A friend of mine brought up an interesting conversation in her own blog: Should a man be able to opt out of parenthood in a situation where he made it clear that he did not want to be a father, took reasonable steps to avoid doing so, but a child is conceived.
This is an issue close to my heart because my niece is one of those babies. Sure, perhaps a little more accountability should rest on my brother’s shoulders for having unprotected sex with a girl he barely knew, regardless of whether she said she was on birth control or not. But the fact is, she said she was on Depo. She was not. She got pregnant. She bailed. Now my niece is 9 years old and living without a mom and while I wouldn’t change that she’s in my life, the circumstances surrounding her existence give me pause.
Take the example of my friend’s boyfriend, who had a lengthy discussion with his former “friend with benefits” about not wanting another child before agreeing to take their friendship to a sexual level. She assured him she was taking birth control and they continued to mess around when one or the other was single, over the course of a couple years. And then she turned up pregnant.
It would be one thing if this was just an accident. But when a mutual friend came to him with what babymama had confided in him, this is where it gets sketchy. What she confided was this:
I just kept seeing him with his son (from his previous marriage) and thought what a great father he was, and I couldn’t stop thinking of us as a family, so I stopped taking the Pills and if I got pregnant, then clearly it was meant to be.
Additionally, she had “been in love with him for-like-EVER” and this was the only way she thought she could get him to consider having a serious relationship with her. She never confided in him about this, never said that her feelings had changed. She continued to maintain the f***buddy relationship because “that’s what she thought he wanted”. And now there’s a baby, there’s child support that he can’t afford, and he not only had no say in the matter. He was deceived into this situation.
What recourse does he have? NONE. The baby tied him inextricably to this woman, like a contract he never signed. How is this fair?
The problem is that it’s not fair. That said, I don’t think there’s a fair solution. Because as much as I’d like to say screw the babymama, the manipulative psycho who roped a good man, a good father, into something he wasn’t prepared for and something he didn’t sign up for, it’s just not that simple. Her manipulation amounted to a breach of contract—their agreement that their relationship was just about sex and that if anyone developed any deeper feelings they should come to each other and talk it out—and he shouldn’t be liable.
But then there’s this kid, who didn’t have anything to do with it. Should the baby be punished for his mother’s lack ethical vacancy? Or did babymama sign on to be a single mother when she intentionally manipulated a situation to bring about a pregnancy?

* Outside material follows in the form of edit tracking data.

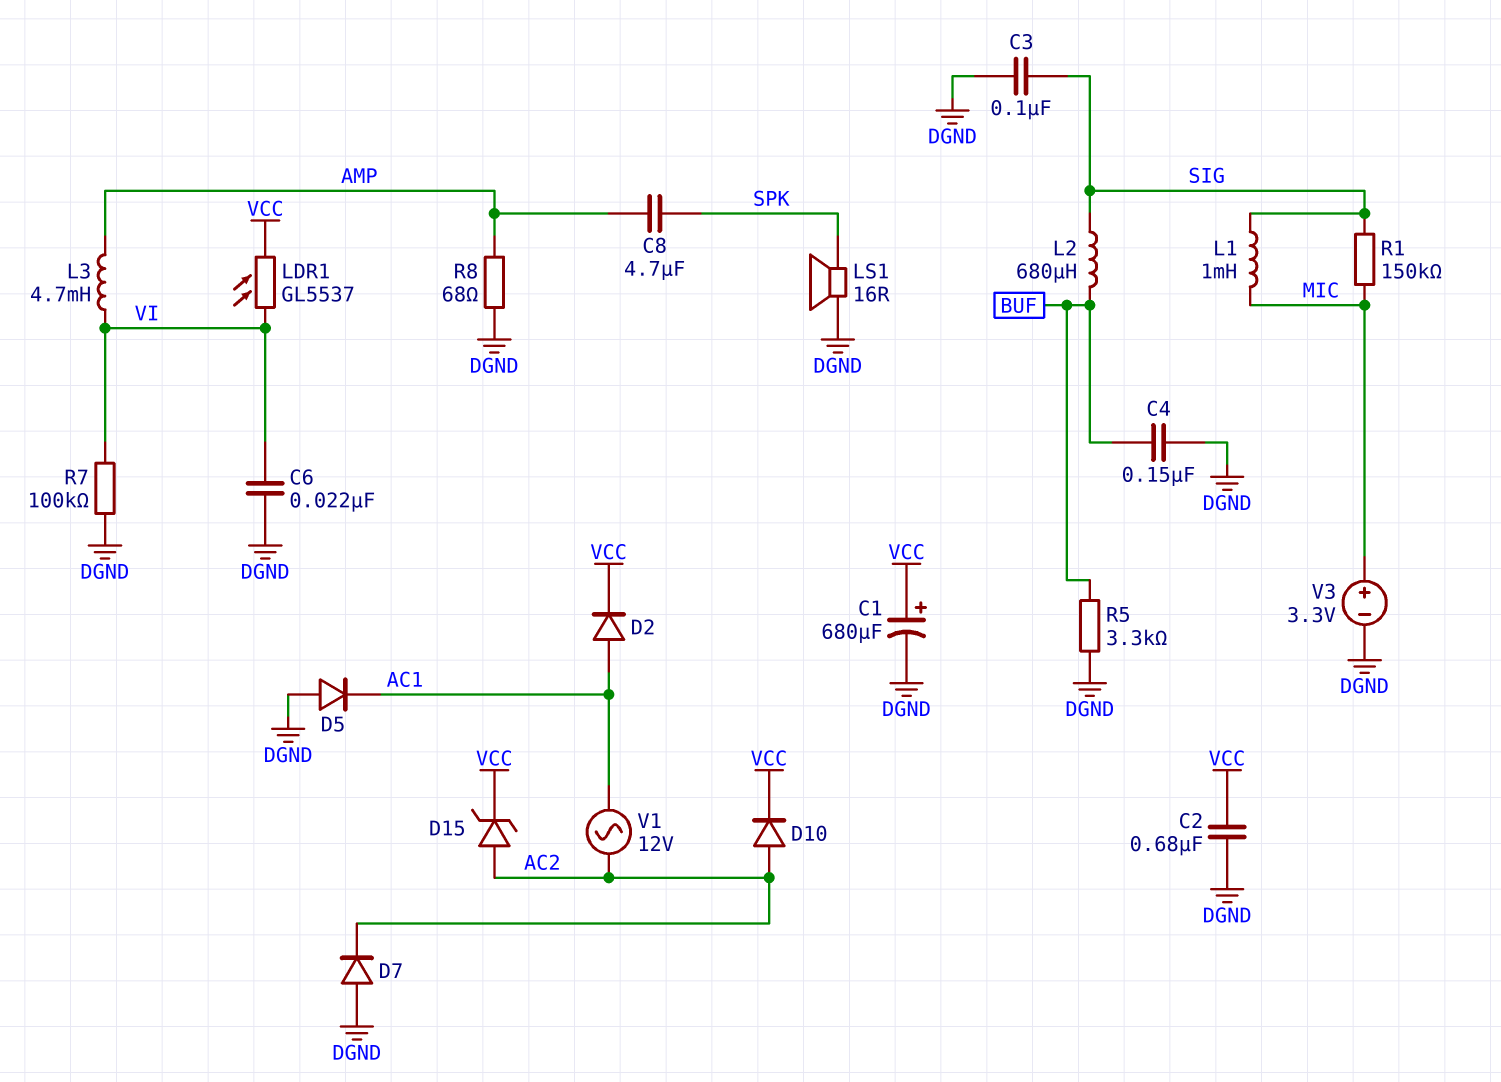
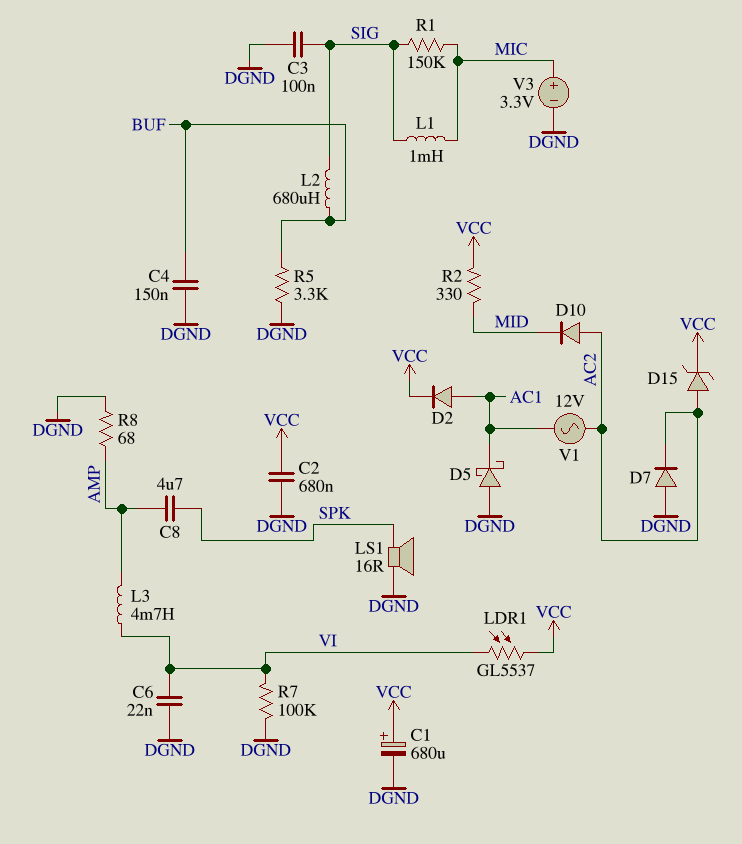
D5: diode (A DGND, K AC1) -> schottky (A DGND, K AC1)
D10: diode (A AC2, K VCC) -> diode (A AC2, K MID)
R2: none -> 330 (MID, VCC)

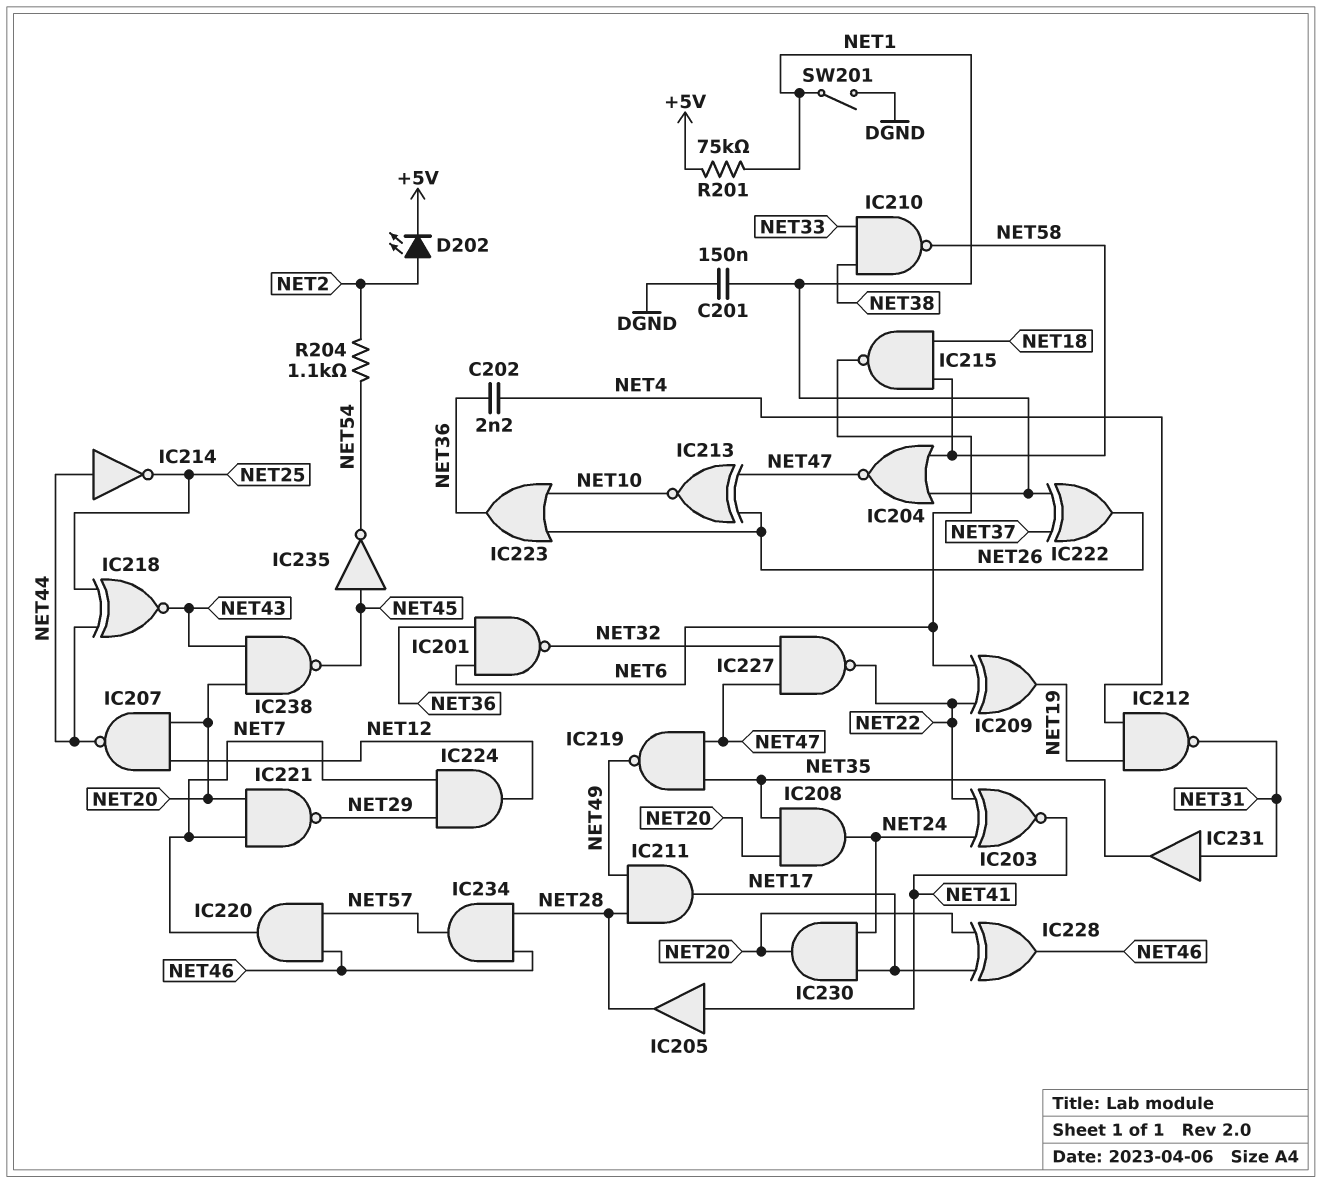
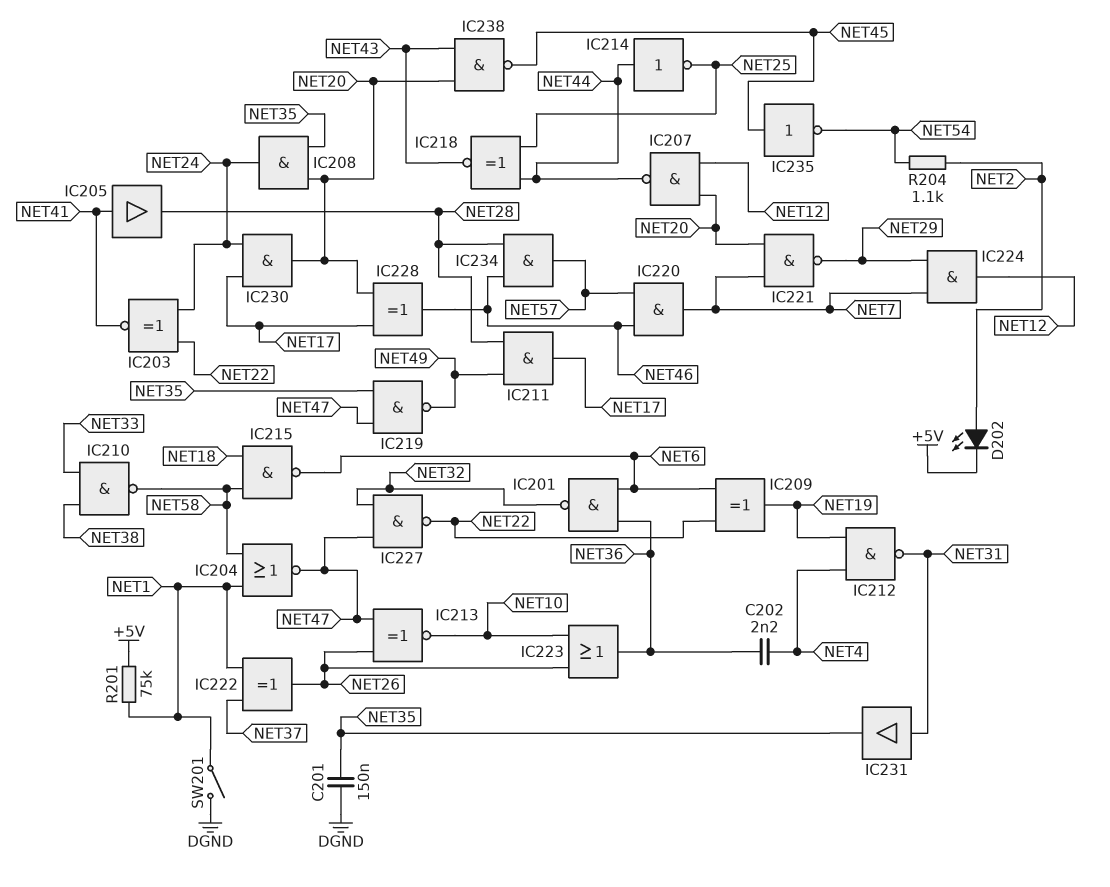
C201: 150nF (DGND, NET1) -> 150nF (DGND, NET35)

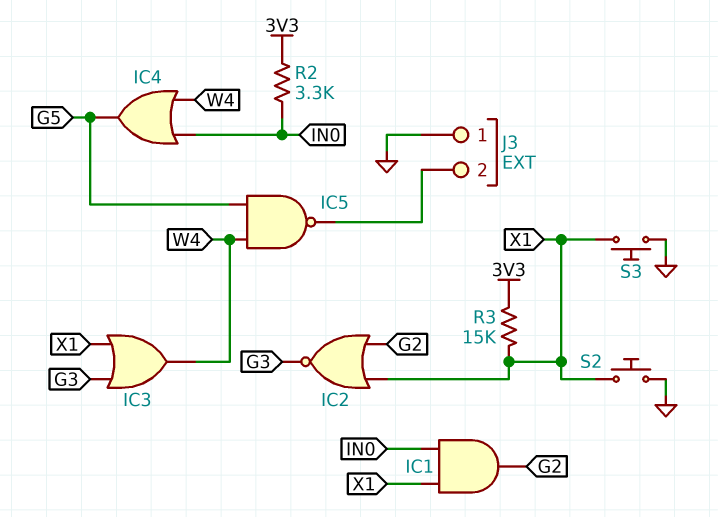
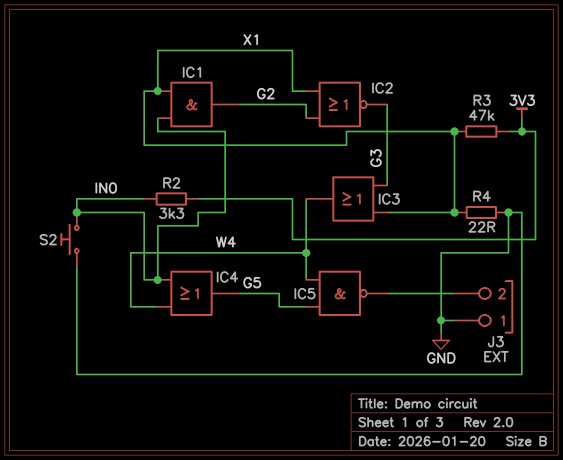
R3: 15k (3V3, X1) -> 47k (3V3, X1)
R4: none -> 22 (GND, X1)
S2: button (GND, X1) -> button (GND, IN0)
S3: button (GND, X1) -> none

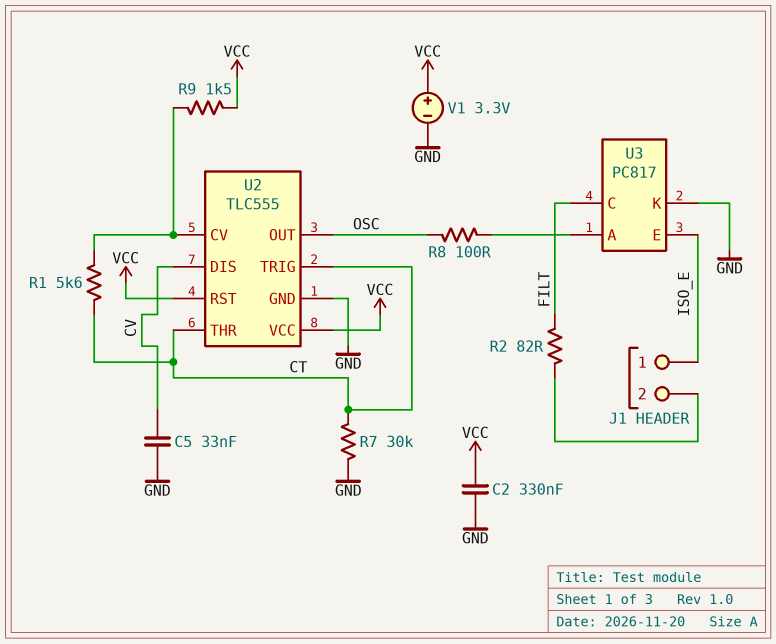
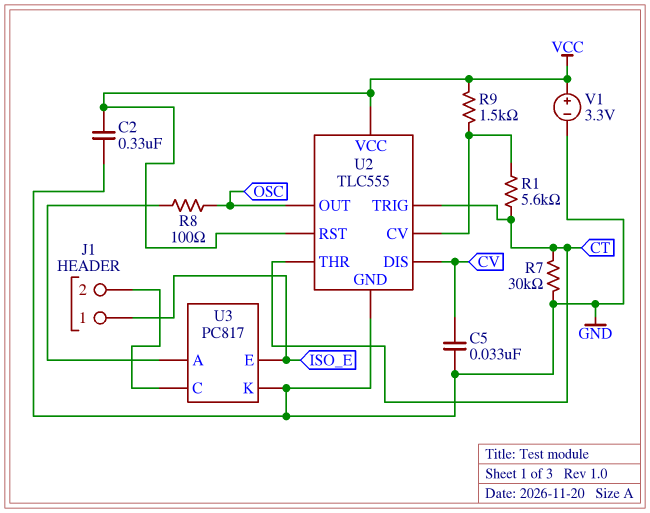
R2: 82 (FILT, J1/2) -> none
U3 pin C: FILT -> J1/2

I lean toward the latter and don’t believe that single parenthood is necessarily “punishing” a child. But should a father in such a situation “opt out” of fatherhood society will eventually tell this child that he was rejected by his father, which, regardless of whether this was an oversimplification of the facts, can be extremely damaging.
Here’s the thing: there are so many ways to screw up a kid. Single parents can raise awesome kids, grandparents can raise awesome kids, “traditional” families can raise disastrous children. As I’ve said many times, it’s a crapshoot.
But while in principle I think men should be able to opt out of fatherhood in situations like my friend’s, it’s far more complicated than just that. Once you get another human being involved, situations need to be looked at beyond just considering them “in principle.” I have no good answers for how to resolve this.
All that leads to me being really glad I’m not a single guy. As if navigating the dating world isn’t scary enough, I can’t imagine the added possibility of being unwillingly or, worse, unwittingly roped into parenthood. The moral of the story: men need to take responsibility for their own birth control—period—because that’s clearly the only way that men can “opt out” of parenthood without the moral and ethical dilemmas that ensue AFTER an accidental child is born.